Monkeypox outbreak causes first death in Europe in Spain
Spain has reported the first monkeypox-related death in Europe in the current outbreak. On Friday, Brazil reported the first monkeypox-related death outside Africa in this wave. Only five deaths were confirmed worldwide, all in Africa, according to a World Health Organization report from 22 July. Last Saturday, the World Health Organization (WHO) declared the outbreak a global health emergency, its highest level of alert.
Spanish health officials reported 4,298 confirmed cases in the country, but only 64 were women. Based on the information it had on 3,750 patients, 120 had been hospitalized and one had died. There is no further information available on the deceased, according to a spokesperson for Spain’s health ministry.
The monkeypox disease is very difficult to catch from another person, and is mainly spread by infected wild animals in western central Africa. Viral transmission can occur through close physical contact, including sexual contact. The first monkeypox cases were confirmed in England on May 6. In the UK, there have been 2,367 confirmed cases of monkeypox and 65 highly probable cases up to 25 July. These included 59 from Scotland, 18 from Northern Ireland, 30 from Wales, and 2,325 from England.
There is a disproportionately high incidence of HIV infection among gay and bisexual men, with 98% of cases diagnosed among this group.
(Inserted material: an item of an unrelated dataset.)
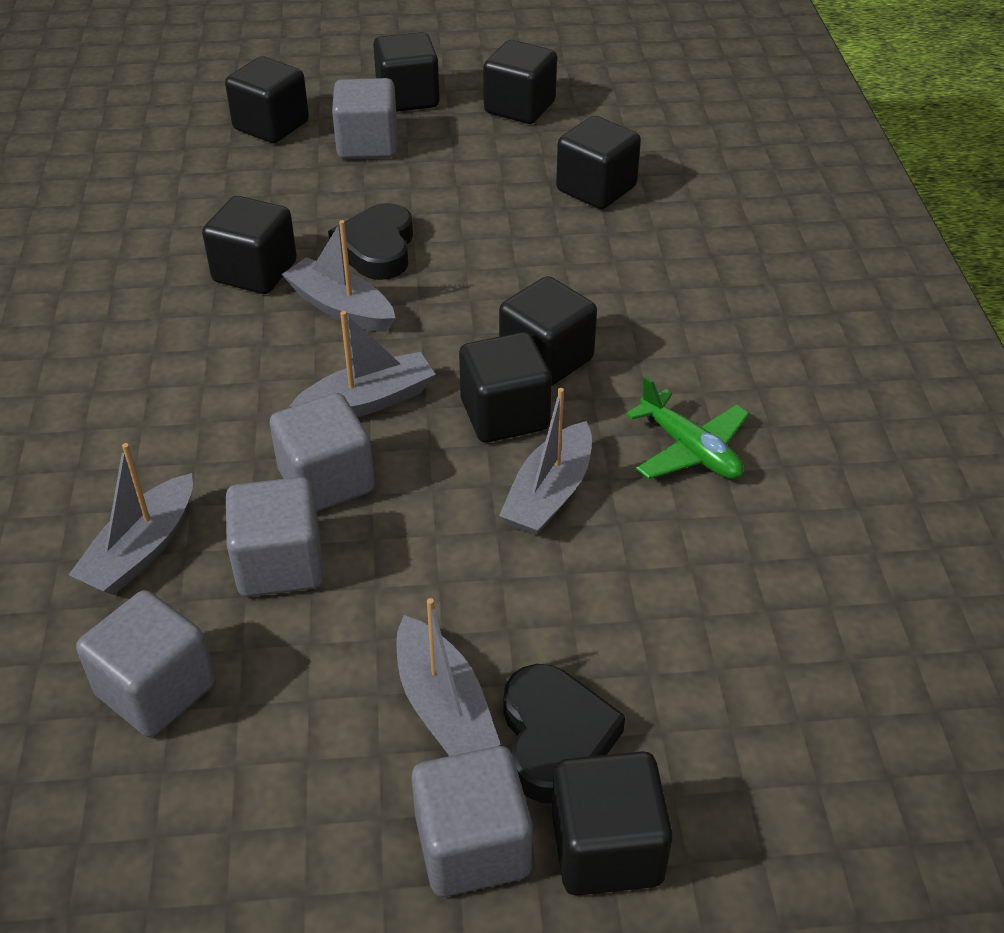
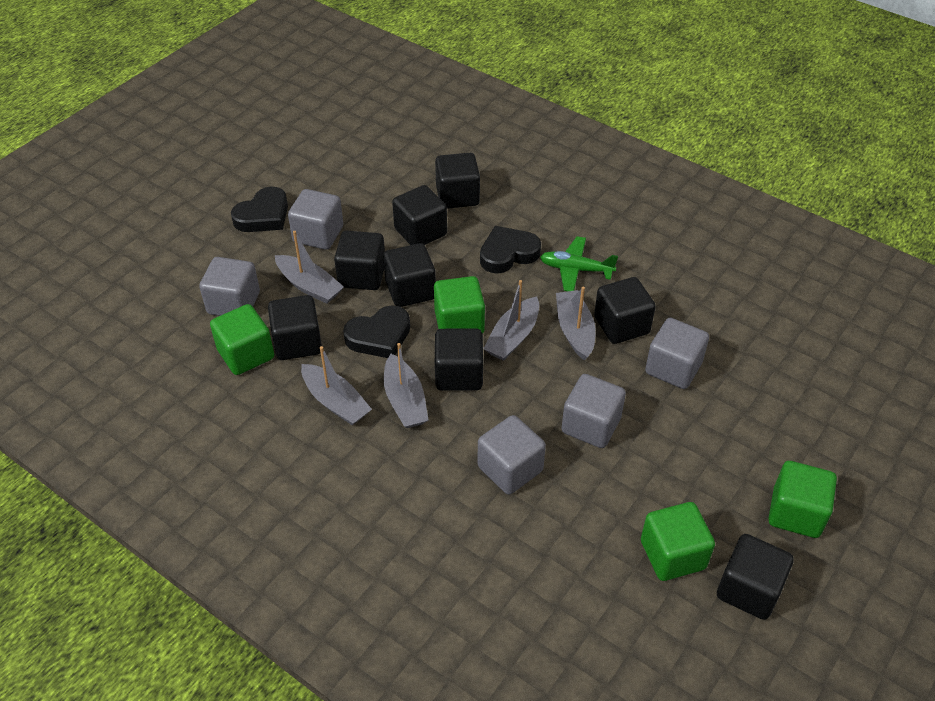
black heart: 2 -> 3
green cube: 0 -> 4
The WHO recommends gay men limit their sexual partners in order to slow the spread of the disease. So far, monkeypox has mainly been reported in men who have had sex with men, but anyone exposed to it can contract it. On the NHS website, the virus is characterized by genital lesions and mouth sores, as well as high fevers, headaches, muscle aches, backaches, swollen glands, shivering and exhaustion.